Most North Korean defectors head north and cross the border into China. Trying to escape by crossing the heavily-armed border with South Korea is considered a suicide mission, but this soldier survived, and may now provide some valuable information, reports CBS News correspondent Ben Tracy. 

We don’t yet know the identity of the North Korean soldier who daringly drove his army jeep to the border and then ran for his life. His former comrades fired off 40 shots, hitting him at least five times. 

South Korean trauma surgeon Lee Cook-Jong operated on the soldier and says he found dozens of parasitic worms in his digestive tract, as well as uncooked corn; a sign of malnutrition.

The soldier is 24 years old, but at just 5 feet 5 inches and weighing 132 pounds, he is significantly smaller than an average 18-year-old in South Korea.
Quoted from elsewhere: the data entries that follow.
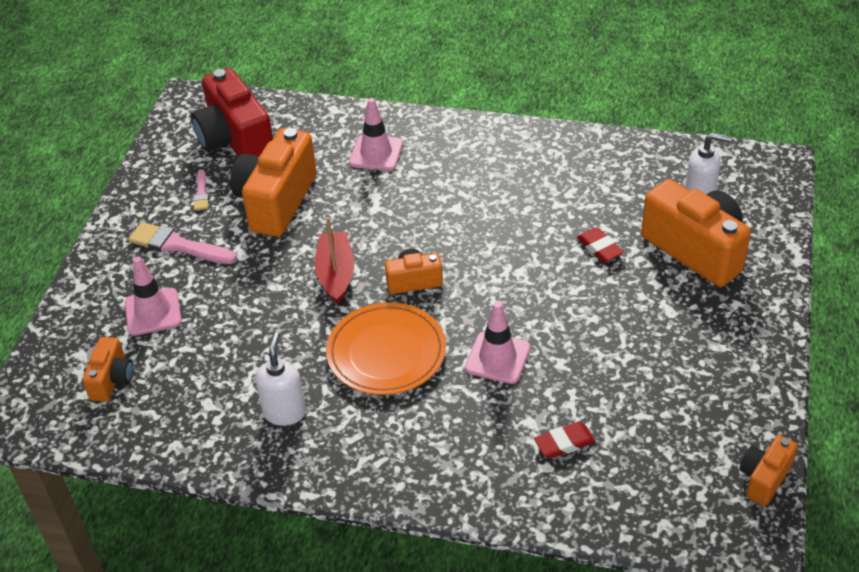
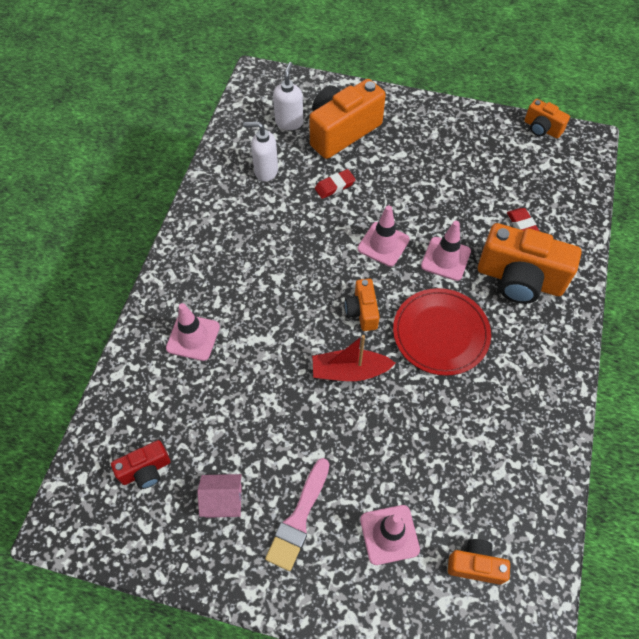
camera: 90 degrees left, 15 degrees up
(201, 193) = (223, 500): pink brush -> pink house
(235, 141) = (146, 470): red camera -> red camera, size x0.51
(276, 202) = (247, 425): orange camera -> orange camera (519, 279)
(284, 412) = (505, 409): white soap dispenser -> white soap dispenser (265, 171)
(386, 352) = (440, 333): orange plate -> red plate
(513, 297) = (383, 244): none -> pink traffic cone

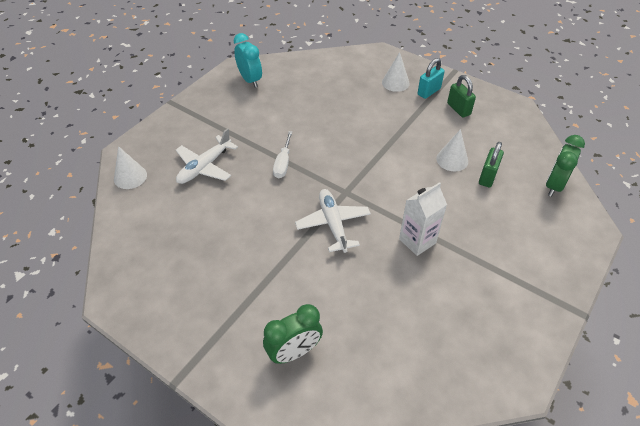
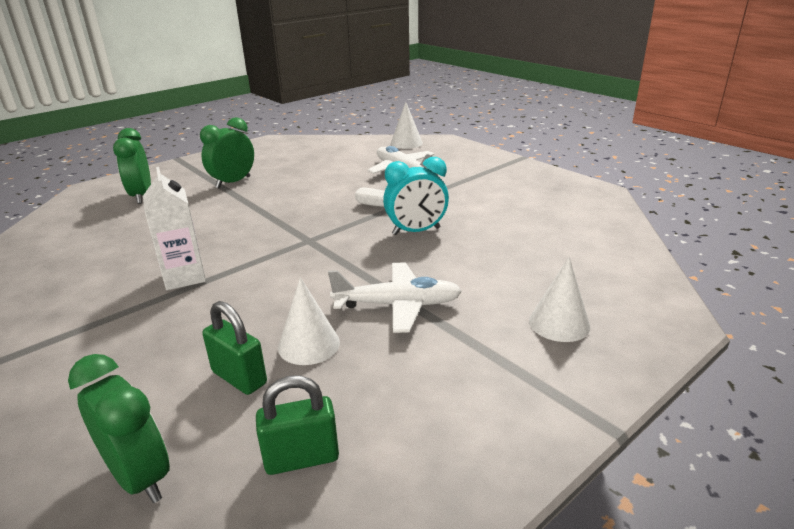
camera: 105 degrees right, 20 degrees down
(247, 283) = (233, 182): none -> green clock
(250, 80) = (567, 198): turquoise clock -> turquoise clock (416, 231)
(333, 224) = (265, 227): white plane -> white plane (398, 305)
(429, 91) = (523, 362): turquoise padlock -> none
(458, 109) = (452, 393): green padlock -> green padlock (301, 458)

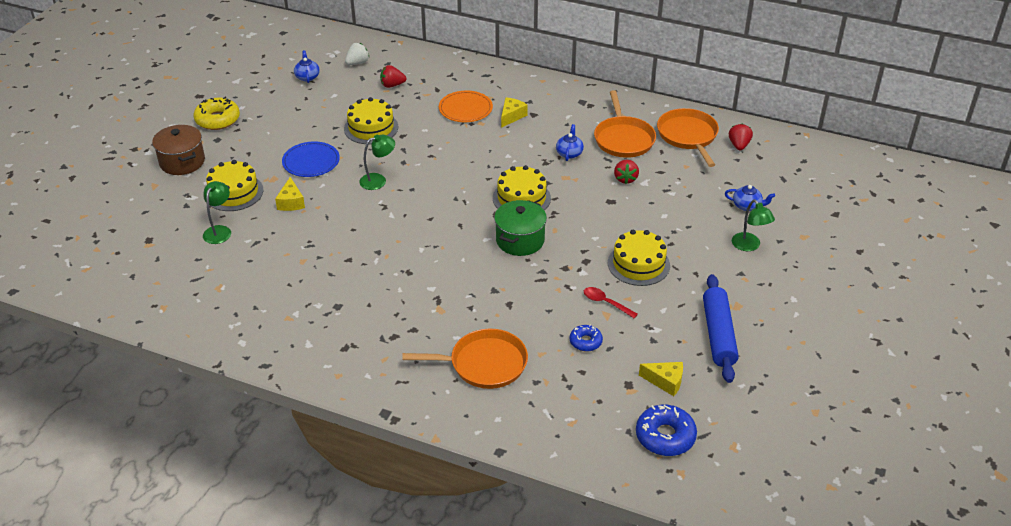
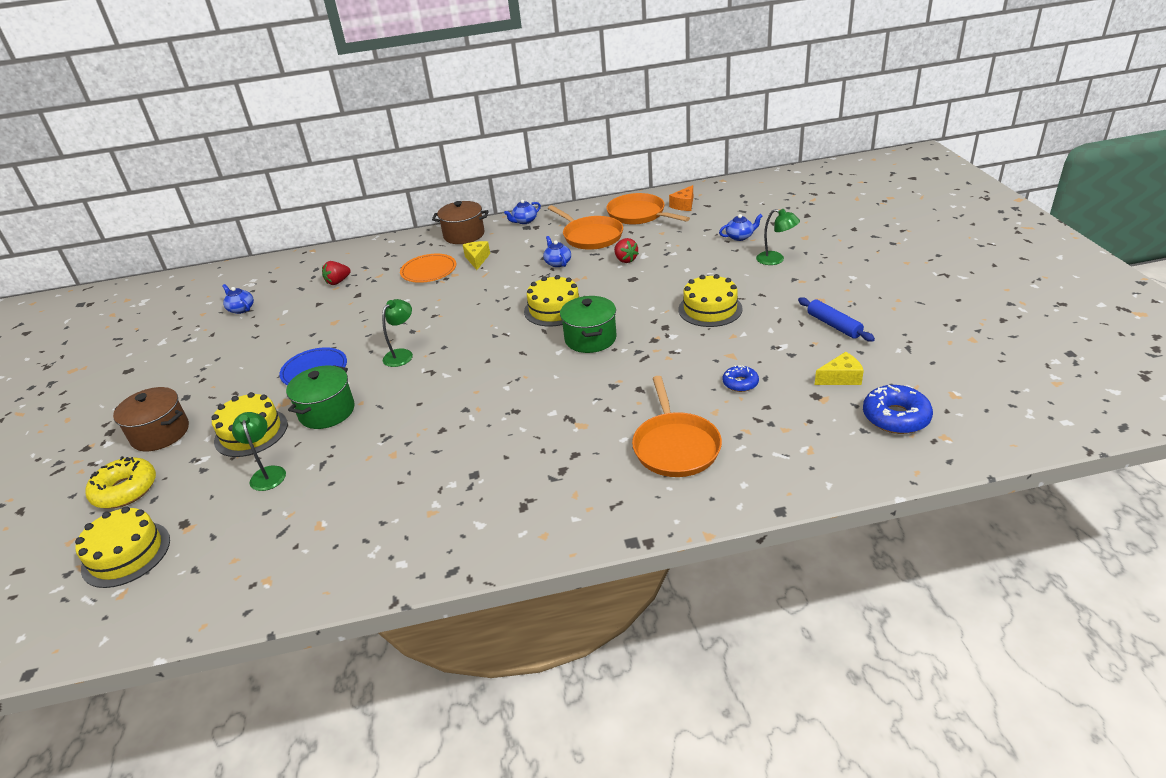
camera: 30 degrees left, 5 degrees down
(217, 120) = (170, 381): yellow donut -> yellow donut (125, 490)
(291, 202) = (327, 412): yellow cheese -> green pot
(357, 63) = (284, 280): white strawberry -> none
(371, 128) = (350, 319): yellow cake -> yellow cake (126, 554)
(484, 364) = (675, 446): orange pan -> orange pan turned 120 degrees clockwise
(525, 85) = (464, 235): none -> brown pot
(586, 94) = (524, 221): none -> blue teapot
(606, 303) = (719, 347): red spoon -> none
(718, 334) = (833, 325): blue rolling pin -> blue rolling pin, size x0.67
(739, 145) = (684, 205): red strawberry -> orange cheese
Doctors have reportedly diagnosed him with tuberculosis and hepatitis B.

Last April, CBS News visited North Korea as it staged one of its elaborate military parades. Many of the soldiers we saw looked more like children — likely the result of a brutal famine in the North during the 1990s.
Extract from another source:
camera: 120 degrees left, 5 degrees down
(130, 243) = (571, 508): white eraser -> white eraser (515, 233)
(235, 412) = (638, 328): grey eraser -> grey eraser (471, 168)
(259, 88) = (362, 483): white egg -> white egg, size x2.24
South Korean intelligence officials will now want to question the defector about his escape, hoping he may provide a glimpse into Kim Jong Un’s reclusive regime and information about whether recent United Nations sanctions are taking a toll.

“He would be questioned to see how legitimately he might be a real defector or is this actually not the case,” said Suki Kim, who worked undercover as a teacher in North Korea for six months and has written extensively about defectors. She thinks this kind of escape is so rare and over the top, it could have been a setup by North Korea. She believes the North might have orchestrated it to try and create an incident with South Korea, using the soldier as a pawn.

“If North Korea government staged this dramatic, great escape, that really reeks of a Hollywood film – which in some way would not be that surprising – I think one thing I have learned by following North Korea for a decade and living there is that almost everybody’s a victim. They are just serving the ‘great leader.'”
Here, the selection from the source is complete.